2.1.2.2.2 Wali Nikah
Wali nikah dalam perkawinan sangatlah penting dan yang menentukan sah tidaknya suatu perkawinan. Hal ini disampaikan
Mazhab Maliki tentang harus adanya wali, karena wali nikah dalam hukum perkawinan Islam merupakan rukun perkawinan nikah,
sehingga nikah tanpa wali adalah tidak sah sebagaimana hadis Rasulullah SAW yang diriwayatkan oleh Ibnu Majah dan Daruquthni,
berbunyi “ Jangan menikahkan perempuan akan perempuan yang lain dan jangan pula menikahkan perempuan akan dirinya sendiri ” dan
yang diriwayat HR Ahmad, berbunyi “Tidak sah nikah melainkan dengan wali dan dua saksi yang adil.”
Ketentuan mengenai pentingnya wali dalam melangsungkan pekawinan juga lebih dipertegas dengan ketentuan Pasal 19 Kompilasi
Hukum Islam, yang di dalamnya disebutkan bahwa “Wali nikah dalam perkawinan merupakan rukun yang harus dipenuhi bagi calon
mempelai wanita yang bertindak untuk menikahkannya.” Kedudukannya yang sangat penting dan menentukan ini maka
tidak sembarangan orang dapat menjadi wali nikah. Pasal 20 ayat 1 Kompilasi Hukum Islam menyebutkan “bahwa yang bertindak sebagai
wali adalah laki-laki yang memenuhi syarat hukum Islam, yaitu
muslim, aqil dan baligh”.
2.1.2.2.3 Dua Orang Saksi
Saksi dalam perkawinan merupakan rukun pelaksana akad nikah, karena setiap perkawinan harus disaksikan oleh dua orang saksi
hal ini sesuai Pasal 24 Kompilasi Hukum Islam. Adanya saksi dalam akad nikah menurut Imam Syafi’i adalah suatu keharusan dalam
perkawinan, karena saksi dalam perkawinan sangat diperlukan. Dalam Pasal 26 ayat 1 Undang-Undang Perkawinan No. 1
Tahun 1974 menegaskan bahwa perkawinan yang dilangsungkan di muka Pegawai Pencatat Perkawinan yang tidak berwenang, wali nikah
yang tidak sah atau yang dilangsungkan tanpa dihadiri oleh dua orang saksi dapat dimintakan pembatalan oleh para keluarga dalam garis
keturunan yang lurus keatas dari suami istri, jaksa dan suami atau istri. Al-Daruqutny meriwayatkan dari Aisyah, bahwa Rasulullah SAW
bersabda “Tidak ada nikah melainkan dengan adanya wali, dan siapa saja wanita yang nikah tanpa wali maka nikahnya batal.

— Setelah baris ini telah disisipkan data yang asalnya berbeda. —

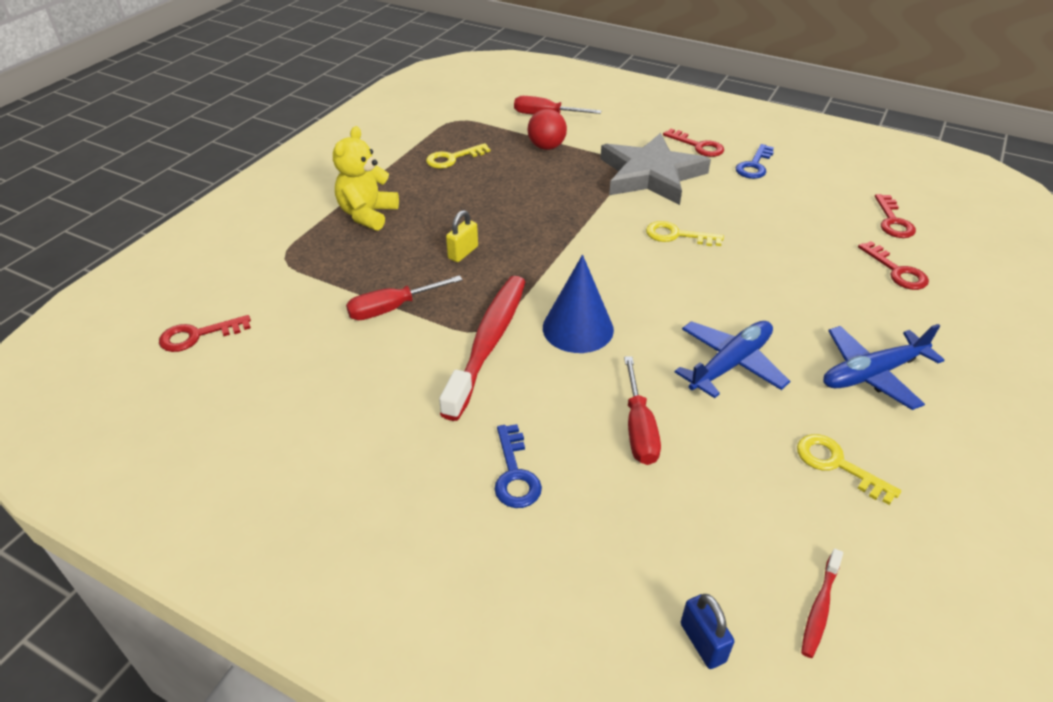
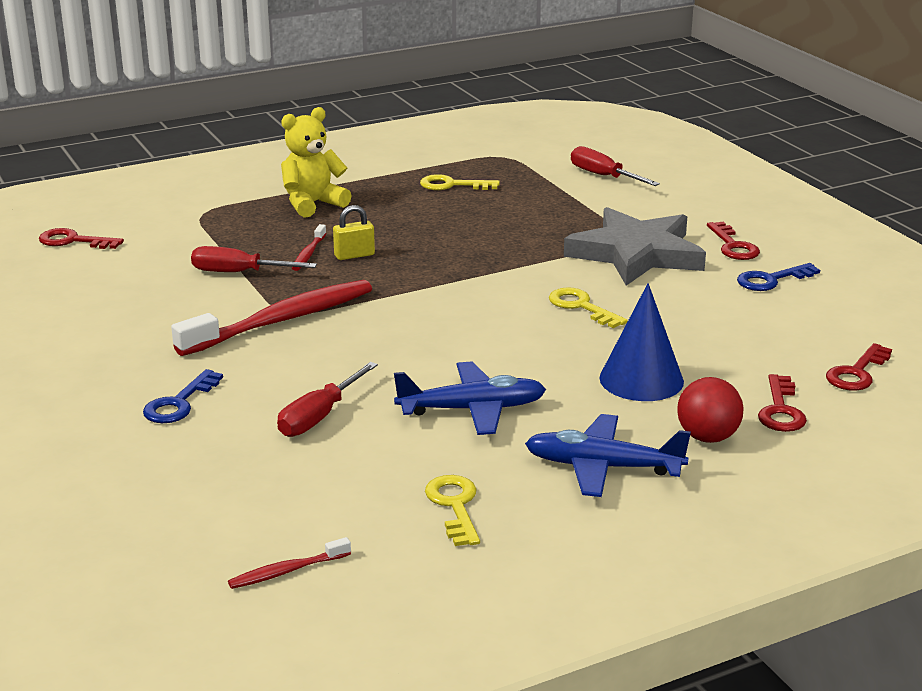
camera: 35 degrees right, 15 degrees down
(425, 265) = (308, 254): none -> red toothbrush
(546, 147) = (561, 201): red ball -> red ball (707, 437)
(578, 328) = (373, 338): blue cone -> blue cone (641, 379)
(702, 642) = (167, 545): blue padlock -> none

Jika dia
tidak punya wali, maka penguasa hakimlah walinya wanita yang tidak punya wali.”
Saksi terdiri atas dua orang atau lebih yang melihat dan mendengarkan ijab qabul. Tugasnya dalam perkawinan hanya
memberikan kesaksian bahwa perkawinan itu benar-benar dilakukan oleh pihak-pihak yang berkeinginan dan menyatakan tegas tidaknya
ijab qabul diucapkan.
Dua orang saksi hendaknya laki-laki, tetapi kalau tidak ada, wanitapun diperkenankan hanya berjumlah 4 orang. Dasar hukum
perbandingan jumlah itu dilihat dari makna anak kalimat dari Surah 2 Al-Baqarah ayat 228 yang menyatakan :
“Wanita-wanita yang ditalak handaklah menahan diri menunggu tiga kali quru. Tidak boleh mereka
menyembunyikan apa yang diciptakan Allah dalam rahimnya, jika mereka beriman kepada Allah dan
hari aKompilasi Hukum Islamrat. Dan suami- suaminya berhak merujukinya dalam masa menanti
itu, jika mereka para suami menghendaki ishlah. Dan para wanita mempunyai hak yang seimbang
dengan kewajibannya menurut cara yang maruf. Akan tetapi para suami, mempunyai satu tingkatan
kelebihan daripada isterinya.Dan Allah Maha Perkasa lagi Maha Bijaksana.”
Saksi harus hadir dan menyaksikan secara langsung akad nikah serta menandatangani akta nikah pada waktu dan di tempat akad nikah
dilangsungkan hal ini sesuai dengan Pasal 26 Kompilasi Hukum Islam.
Tujuan lain adanya saksi dalam suatu perkawinan sebagai antisipasi yang mungkin akan terjadi dalam kelangsungan suatu
perkawinan nantinya dimana saksi-saksi perkawinan itu bisa menjadi saksi guna menerangkan perkawinan tersebut.